Leverator repaid 11.3% of the original loan capital, equivalent to EUR 21,701,760, in accordance with the terms of loan on 21 June 2011. The outstanding bond loan totalled EUR 149,178,240 on 31 March 2012.

 

Issued tranches and Leverator’s financial performance

 

Issued tranches (trading code LEVJ816216)
 
Tranche Issue date Size of the tranche, MEUR Date of listing Subscription price, %
1st tranche 12 July 2004 8.0 13 July 2004 100.00
2nd tranche 5 June 2006 40.0 13 June 2006 99.137
3rd tranche 28 March 2007 48.0 13 April 2007 98.290
4th tranche 28 April 2009 36.0 5 May 2009 97.389
5th tranche 18 June 2009 60.0 25 June 2009 98.468

   

Leverator’s turnover for the review period was EUR 0, because the Company’s interest earnings and interest expenses are presented as financial items in the income statement. Leverator’s operating loss was EUR 20,365 (EUR 13,100 for the review period 1 January – 31 March 2011) and financial income and expenses totalled EUR 93,236 (EUR 55,195). The result for the review period was EUR 55,018 (EUR 31,150).

       

Leverator’s solvency and risks

The security for the bonds is Leverator’s receivable from CMM IV. The security for this receivable to Leverator is CMM IV’s mezzanine loan receivables from portfolio companies as well as associated options and portfolio company shares that are possibly subscribed on the basis of those options.

Leverator’s solvency to pay the bonds’ interest and principal is based on CMM IV’s solvency to pay the loan receivable and interest to Leverator. CMM IV’s solvency is dependent on its mezzanine loan receivables from portfolio companies and on the value of associated options or shares as well as on CMM IV’s right to call the commitments and clawback of the Fund’s Limited Partners.
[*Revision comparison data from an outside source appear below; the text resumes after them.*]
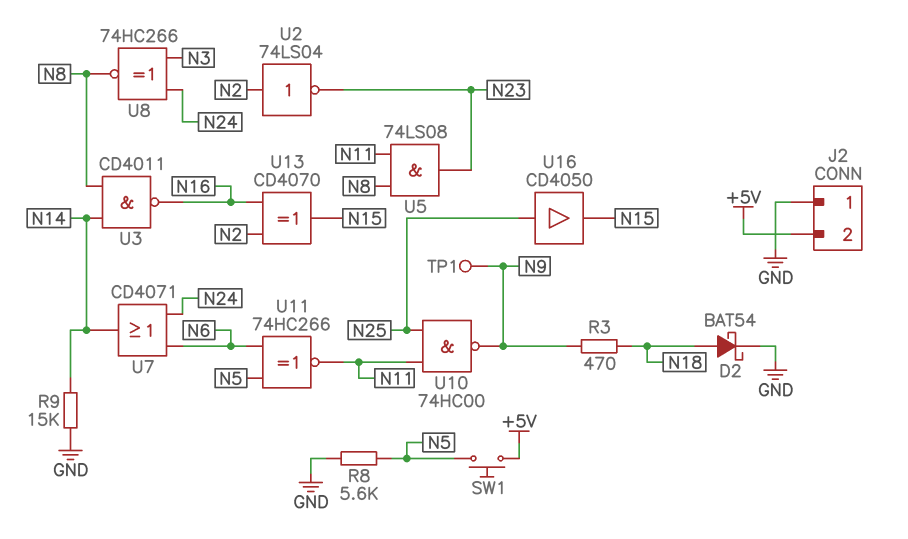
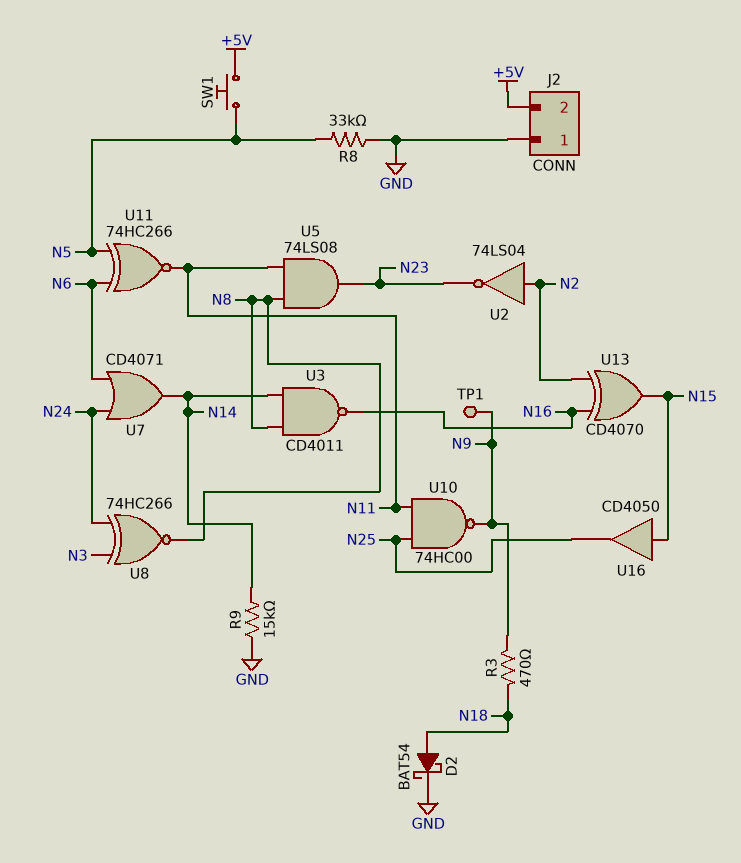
R8: 5.6k (GND, N5) -> 33k (GND, N5)
U16: buffer CD4050 (in N25, out N15) -> buffer CD4050 (in N15, out N25)

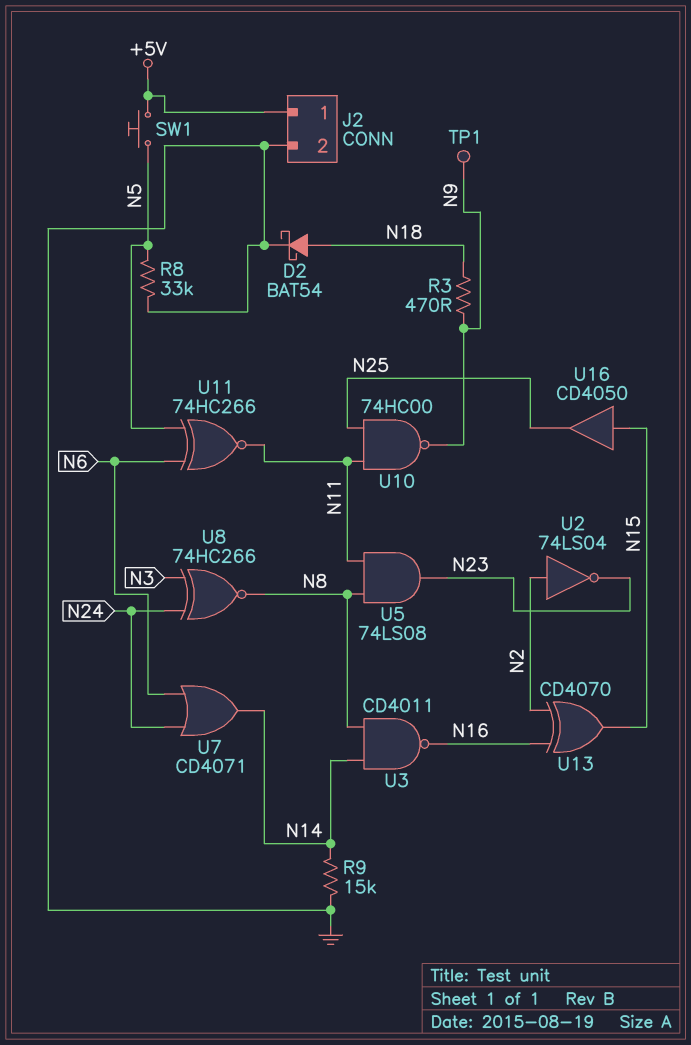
J2 pin 1: GND -> +5V
J2 pin 2: +5V -> GND

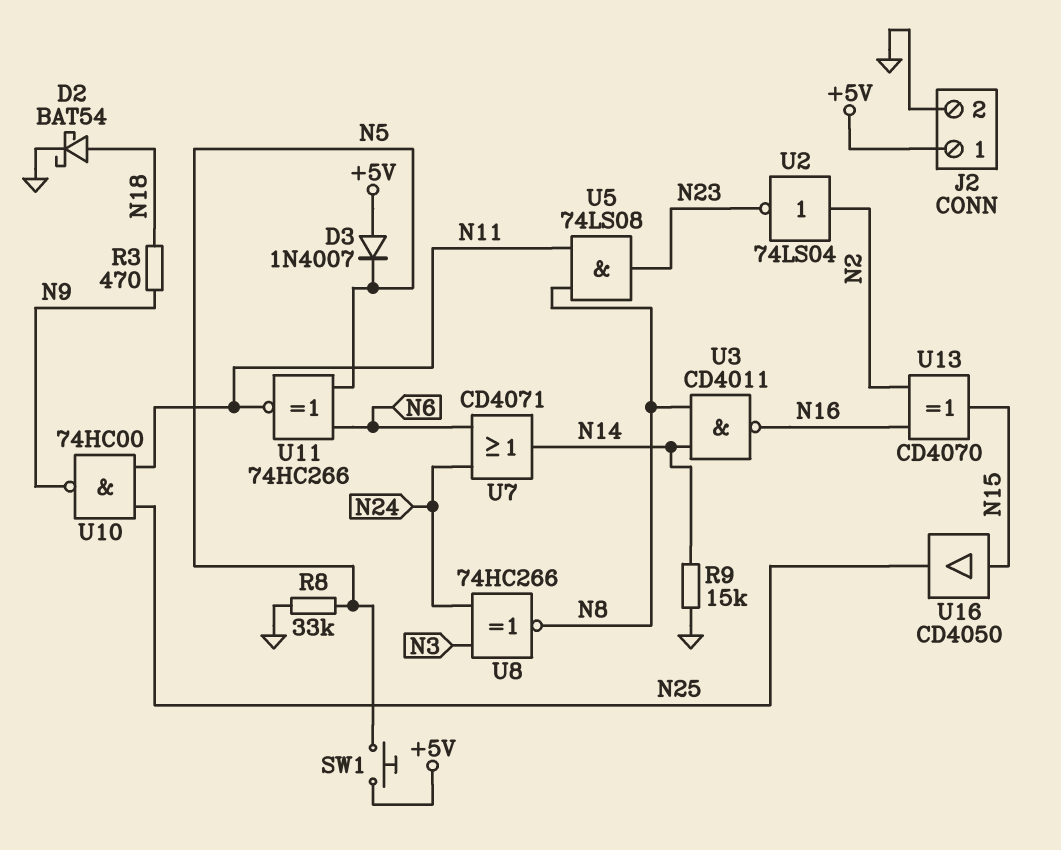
D3: none -> diode 1N4007 (A +5V, K N5)
TP1: test point (N9) -> none

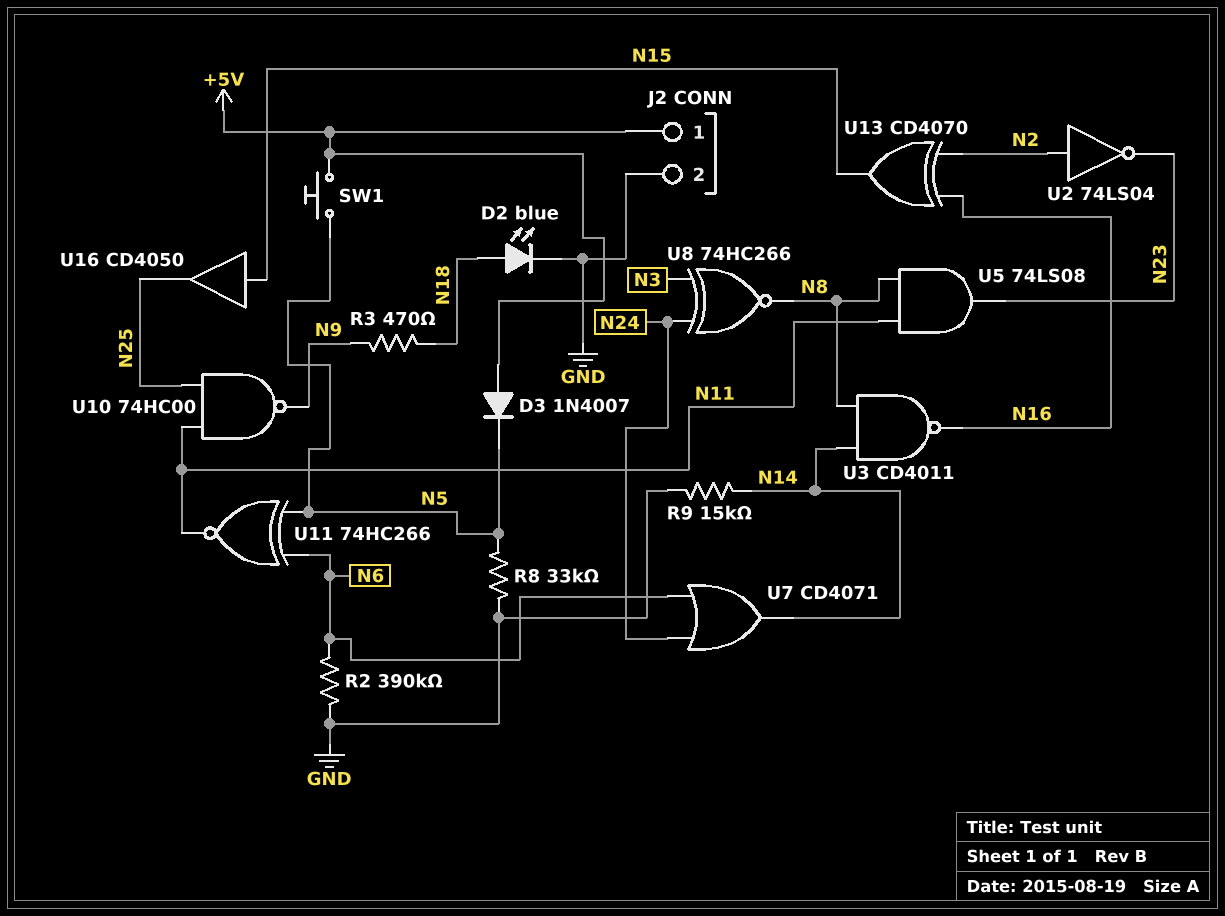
D2: schottky BAT54 (A N18, K GND) -> LED blue (A N18, K GND)
R2: none -> 390k (GND, N6)

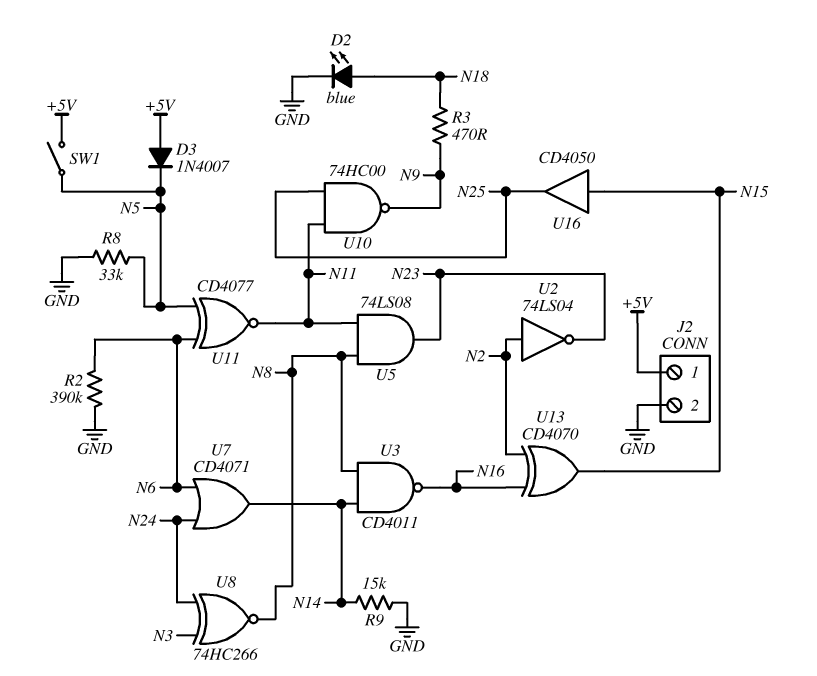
SW1: button (+5V, N5) -> switch (+5V, N5)
U11: XNOR 74HC266 (in N5, in N6, out N11) -> XNOR CD4077 (in N5, in N6, out N11)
The most significant risks or uncertainty factors in Leverator’s operations are that the portfolio companies would not be able to pay their debt to the fund, that the fund’s Limited Partners would not be able to fulfil their obligations in accordance with fund agreement or that the fund’s solvency would be put at risk due to some other cause.

An examination of CMM IV’s solvency to manage the loan receivable to Leverator is first carried out in order to determine Leverator’s solvency.

 

CMM IV’s solvency 31 March 2012

    MEUR
Outstanding balance to Leverator   149.2
   
CMM IV’s mezzanine loans and associated options and shares:  
     - acquisition cost* 129.2
     - value appreciation* -16.7
Net cash assets  
     - bank deposits 24.6
     - outstanding interest receivables** 0.4
     - accumulated interest receivables** 2.2
     - Leverator/accumulated interest -3.5
Commitments at call from Limited Partners 10.0
Clawback at call 10.9
Total 157.1

 

 

* Figures reported by CMM IV's management company taking also into account a 10% allowance for depreciation.

** Excludes interest receivables that are outstanding or have accumulated that are not booked in the Fund's accounts because of the uncertainty whether they can be collected.                                                                

As CMM IV's financial assets exceed the total loan receivables of Leverator, the latter's receivable due from CMM IV presented below can be booked in full.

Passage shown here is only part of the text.